A new way to fundraise

SOLON– With the new Solon Scrip program, raising funds for the school district by selling magazine subscriptions and chocolate bars door-to-door might be on the way out for good.
Solon Scrip raises money for all three school PTOs through gift cards offered by both local and national vendors.
“When people go and purchase a Scrip card, they’re purchasing a gift card,” explained Amy Kruse, Solon Scrip coordinator. “Those gift cards are provided at face value to the community. Our program has purchased that gift card for a percentage less than face value. The difference in price turns into our profit.”
There are several ways to take advantage of the Solon Scrip program. For parents, an email is sent out bi-monthly with a printable form attached that can be filled out and returned to any of the school offices along with payment in the form of cash or check. The ordering periods occur weekly during the holidays to allow for the convenient purchase of Scrip cards as gifts.
There is also the option of purchasing Scrip cards at any time via shopwithscrip.com. On the website, one can either opt to have the physical gift cards delivered during the next fulfillment period or print out a coupon that can be redeemed immediately. Online, one can choose to pay using PrestoPay, a payment method that links directly to your checking account.
For those who use Scrip cards often, there is a reload option available.
“You order the plastic card one time and then register your card on shopwithscrip.com,” said Kruse. “Then you are able to go in and pick which card you want to add money to and then use your PrestoPay account to reload money back onto that card. It takes effect within five to 10 minutes. For people who are concerned about our environment, to stay green and not go through so much plastic, it’s a good option.”
Scrip “To Go” cards are also available for immediate purchase in the office of each building. A list of Scrip cards that are available can be found on the Solon Scrip website. Scrip “To Go” cards can also be purchased at several school events throughout the school year.
“It’s just really nice to be able to benefit the schools just with your regular daily life without doing anything above and beyond,” said Brandi Radcliffe, who is in charge of the Scrip “To Go” program. “Scrip is something you can still do, because it doesn’t cut into your budget at all.”
On average, the vendors offer a five percent kickback to the schools. The number of vendors is consistently growing, with two recent additions being Sam’s Main Street Market and May’s 3rd Street Bakery. Both are currently signed on as 10 percent vendors.
Radcliffe indicated that the program doesn’t just help raise money for the school district; Scrip cards also help generate business for surrounding venues.
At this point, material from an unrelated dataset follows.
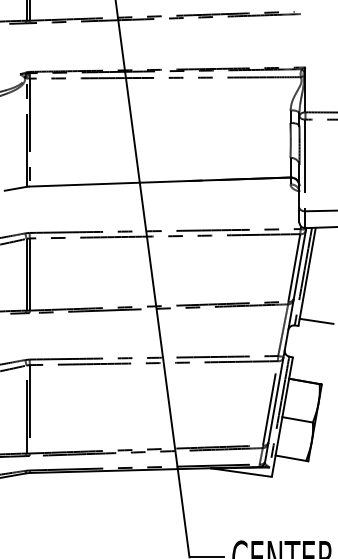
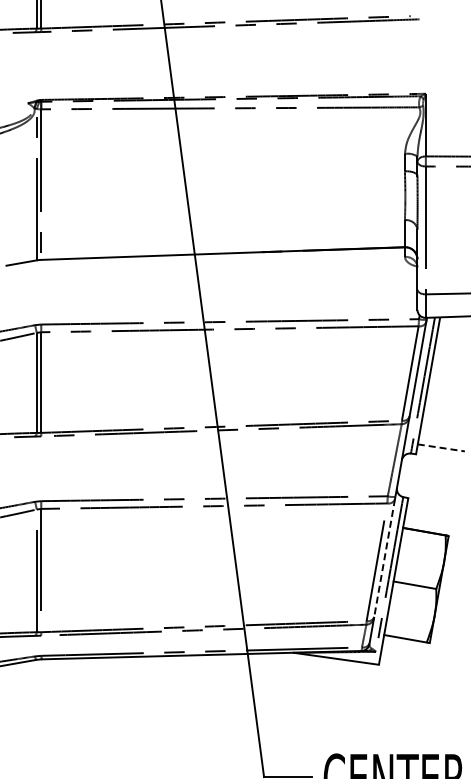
line: (316, 321) -> (441, 447), solid -> dashed
line: (275, 400) -> (384, 558), solid -> dashed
“If I’ve got a Scrip card for Panchero’s in my bag, I am far more likely to go to Panchero’s than McDonald’s, simply because I’ve got the card with me,” explained Radcliffe.
Some of the most popular vendors include Target, Wal-mart, Texas Roadhouse, and BP. Several hotel lines are also signed on with the program, including Marriott and Choice Hotels.
“If (people) plan ahead,” said Kruse, “their spring break trip could benefit the schools.”
The Solon Scrip program was implemented in July 2012. In the first year, the program generated $1,800 dollars, which was used to get the Scrip “To Go” program up and running. This year, Solon Scrip is expected to double that profit, and that is not including the profits gained from the “To Go” program.
“Scrip has huge potential,” said Radcliffe. “A lot of neighboring districts also use Scrip, and they have huge profits because the people understand it better.” Radcliffe also added that, in just one year, the Regina school district earned a $50,000 profit from their Scrip program.
The money from the Solon Scrip program will be distributed evenly to all of the three school PTOs and will be used toward such projects as updating the technology needs, providing teachers with materials on their wish lists, and funding field trips.
“I’ve always viewed other fundraising techniques as above and beyond someone’s budget,” said Kruse. “This fundraising technique can become part of your normal daily spending habits. I think as the program grows and we have more money to give to all three schools, it’s going to be beneficial when we start expanding our district.”